The Price We Pay (2022)
A trio of low-rent armed robbers (Stephen Dorff, Emile Hirsch, Tanner Zagarino) takes a woman (Gigi Zumbado) hostage, and holes up at a remote farmhouse whose residents (Tyler Sanders, Vernon Wells, Erika Ervin) have their own operation going, so that two deeply (if differently) dysfunctional groups must face each other, and recognise their respective monstrousness.
Criminals on the run seek refuge in an off-road place with its own murderous history, engendering a clash of genres – it is a trope as old as Psycho, and can be as wild as From Dusk Til Dawn. Yet if this film’s opening scene frontloads a little too obviously the notion that there will be a ‘twist’ along the way, rest assured that the sure hand of director Ryuhei Kitamura (The Midnight Meat Train, No One Lives) frames everything here with mythic stylisation, and delivers deliriously baroque TCSM-style grand guignol in the end.
When Valeria (Natalia Solián) falls pregnant, the joy that she initially shares with her middle-class husband Raúl (Alfonso Dosal) soon turns to doubt as she reencounters her former lover Octavia (Mayra Batalla) and recollections of a wilder, punkier old life, as she is repeatedly told by family that she is ill-suited to being a mother, as she wistfully converts her beloved workshop into a baby room – and as the nightmarish visions that she starts having suggest a spidery devil has entered her home.

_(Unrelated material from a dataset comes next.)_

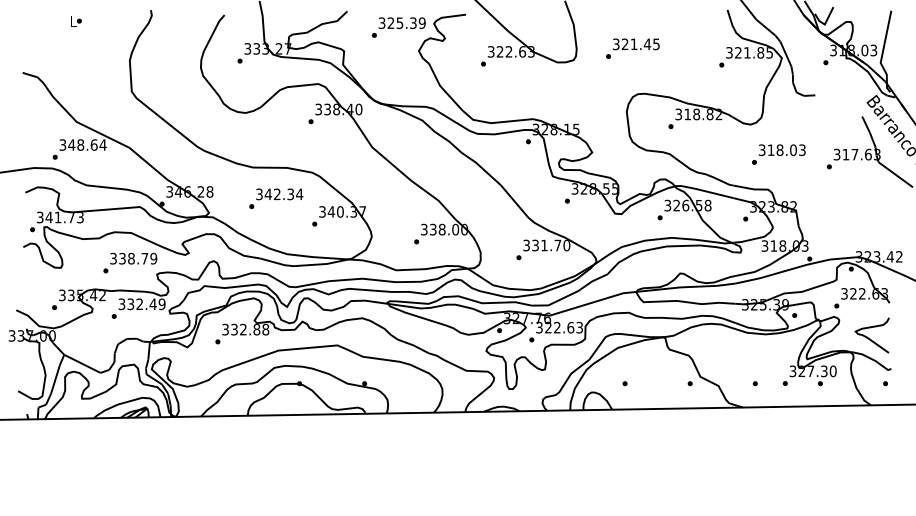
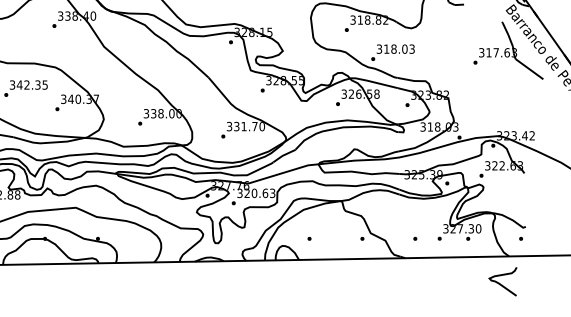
text: (778, 154) -> (392, 52), moved
text: (299, 194) -> (45, 85), 342.34 -> 342.35
text: (556, 327) -> (253, 193), 322.63 -> 320.63
curve: (870, 338) -> (501, 284), moved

Michelle Garza Cervera’s feature debut allows one woman’s inner conflicts to gestate before being born as a living embodiment of her anxiety and unhappiness. In facing her fears and demons through the pagan rituals of her beloved aunt (a childless ‘spinster’), Valeria is shown deciding who she wants to be, as well as realising aspects of womanhood that patriarchal, Christian society rejects.